"Indonesia menindaklanjuti pada 28 November 2021. Dunia dan Indonesia sudah jauh lebih cepat dan lebih canggih mengidentifikasi varian-varian baru. Varian baru inilah yang menyebabkan lonjakan," tuturnya.
Baca Juga: Pembelajaran dari Kasus Pembunuhan di Subang, Sumy Hastry: Pentingnya Menjaga dan Melindungi TKP
Menurut dia, cepatnya identifikasi varian baru berkat kapasitas fasilitas dan laboratorium yang canggih. Jika ada varian baru, laboratorium bisa cepat mengidentifikasi sehingga pemerintah dapat cepat pula mengantisipasi.
Ia menjelaskan mengapa varian Omicron cepat menjadi variant of concern, yaitu karena mutasinya sangat banyak. Mutasi-mutasi yang berbahaya dari varian sebelumnya ada di varian tersebut. Totalnya ada sekitar 50 mutasi. Sebanyak 30 mutasi di antaranya ada di spike protein atau di mahkota corona.
Khusus varian Omicron, kata dia melanjutkan, studinya masih berjalan. Untuk itu, masyarakat diharapkan tidak termakan berita hoaks.
"Jadi, kita tidak perlu terlalu panik, terburu-buru, dan mengambil kebijakan yang tidak berbasis data," ujar Budi Gunadi Sadikin.
Berdasarkan data Kemenkes RI, kasus konfirmasi varian Omicron terjadi di 9 negara dengan total 128 kasus. Sedangkan 1.073 kasus probable (masih kemungkinan ada) dilaporkan di 7 negara dengan 4 negara di antaranya berada di Eropa. Total ada 13 negara.
Kasus konfirmasi terbanyak di Afrika Selatan dengan 99 kasus. Demikian pula kasus probable terbanyak di Afsel sebanyak 990 kasus.

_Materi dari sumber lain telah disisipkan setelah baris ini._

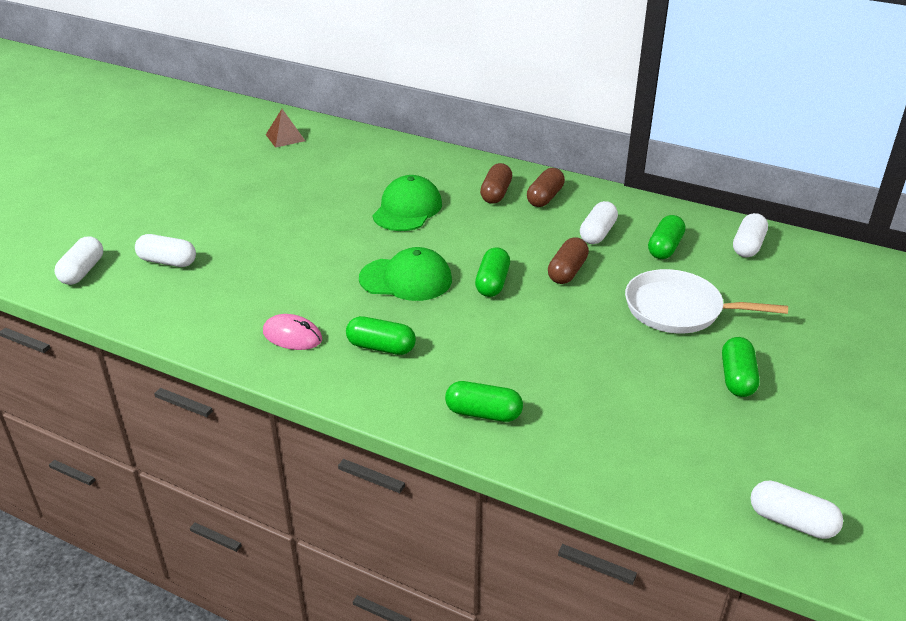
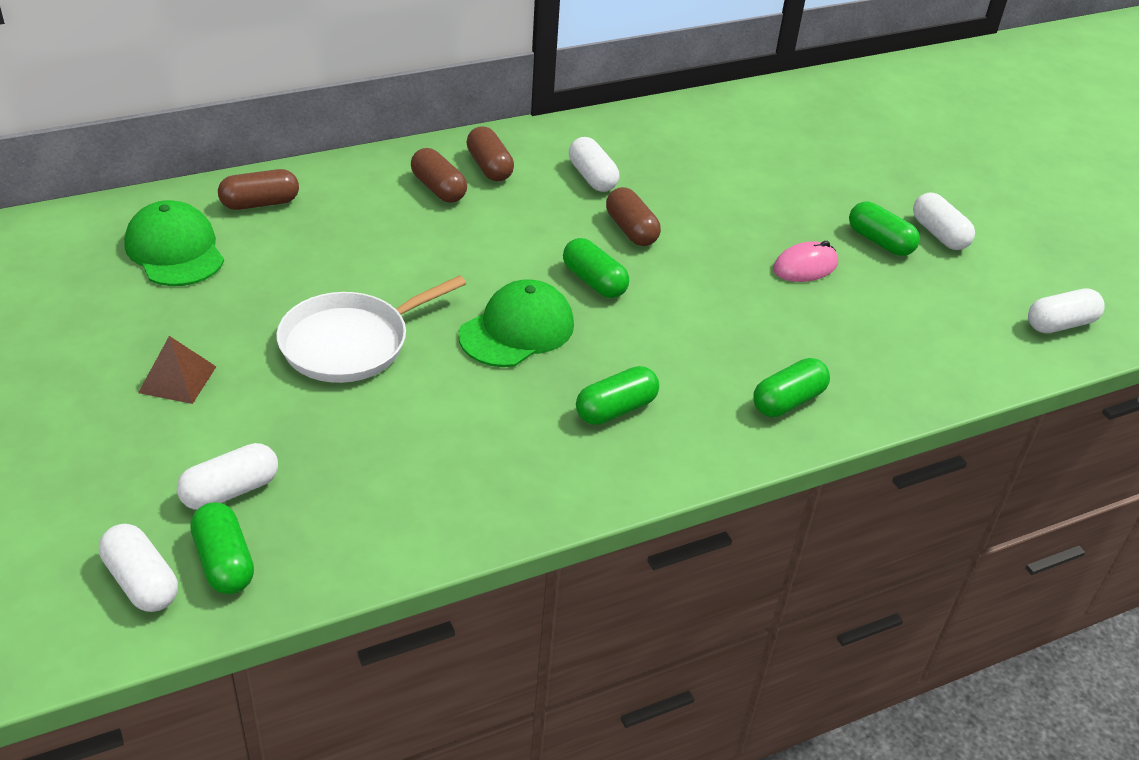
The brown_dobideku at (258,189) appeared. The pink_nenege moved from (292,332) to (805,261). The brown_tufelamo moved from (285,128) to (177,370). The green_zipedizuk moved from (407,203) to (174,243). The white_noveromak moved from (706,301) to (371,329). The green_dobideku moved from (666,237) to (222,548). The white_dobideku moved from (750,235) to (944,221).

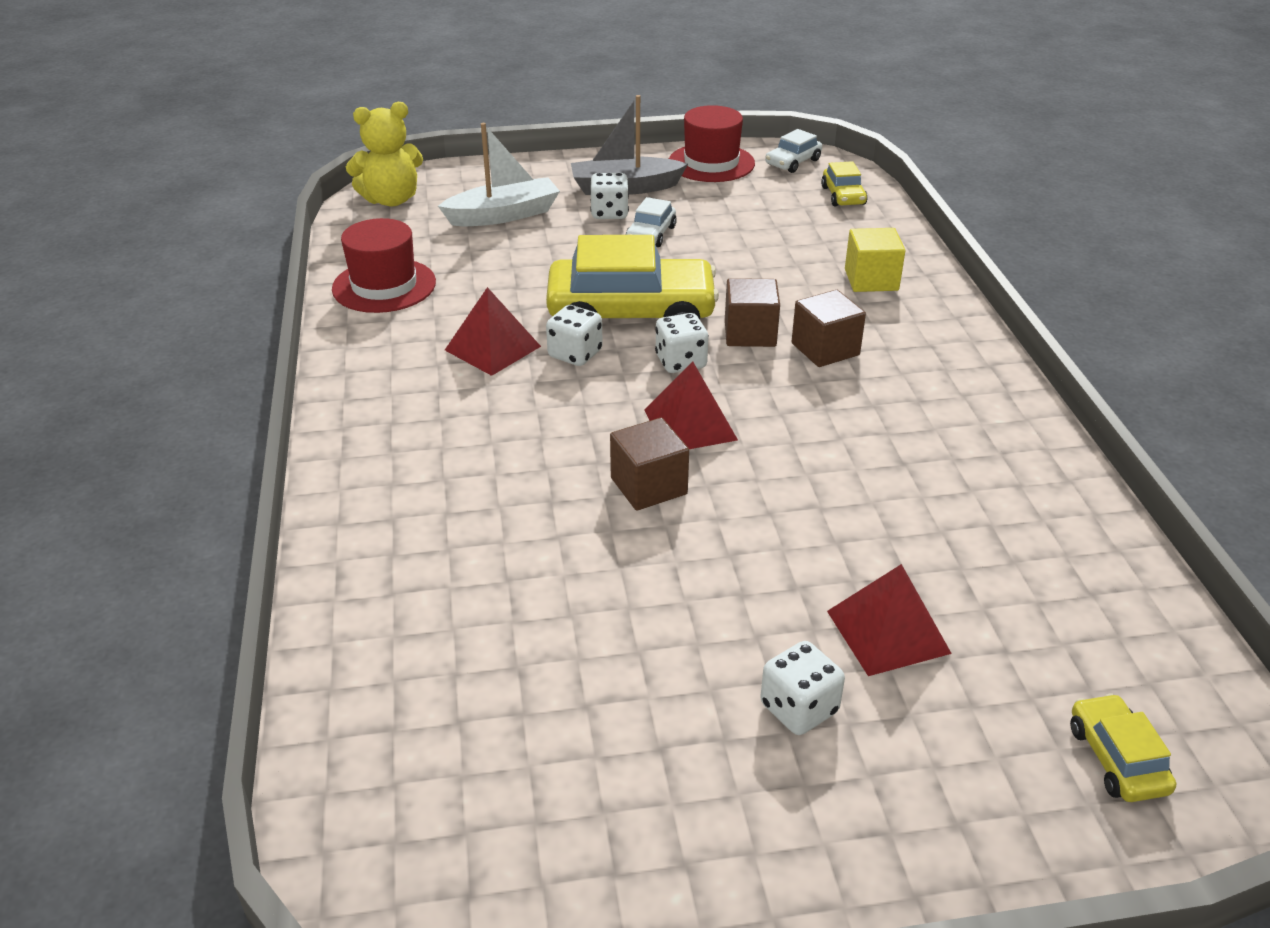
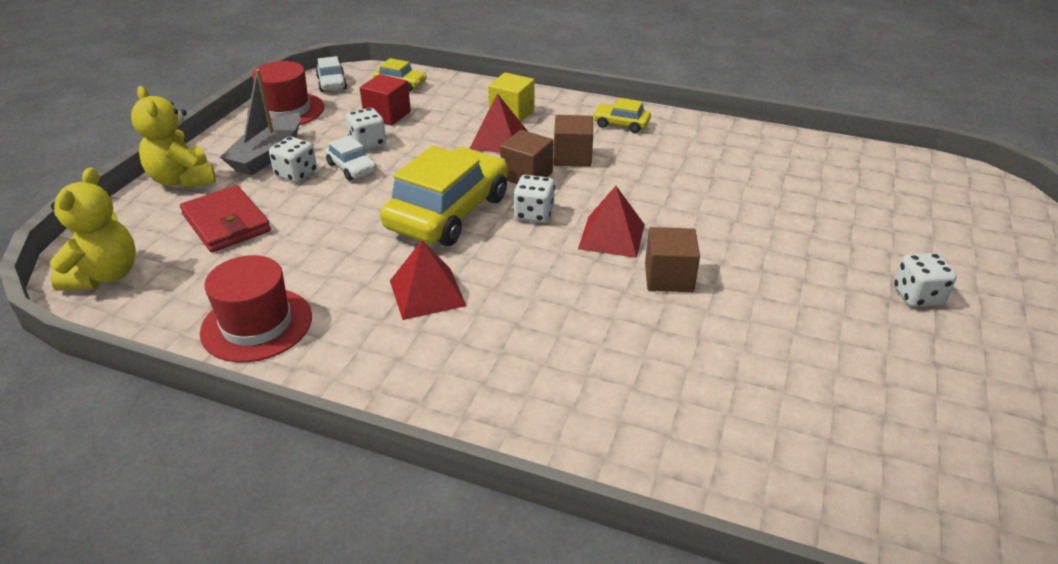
The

Selanjutnya Botswana 19 kasus konfirmasi dan 9 kasus probable, Inggris (2 kasus konfirmasi), Hongkong (2 kasus konfirmasi), Australia (2 kasus konfirmasi), Italia (1 kasus konfirmasi), Israel (1 kasus konfirmasi dan 7 kasus probable).
Selain itu, Belgia (1 kasus konfirmasi), Republik Ceko (1 kasus konfirmasi), Belanda (61 kasus probable), Jerman (3 kasus probable), Denmark (2 kasus probable), dan Austria (1 kasus probable).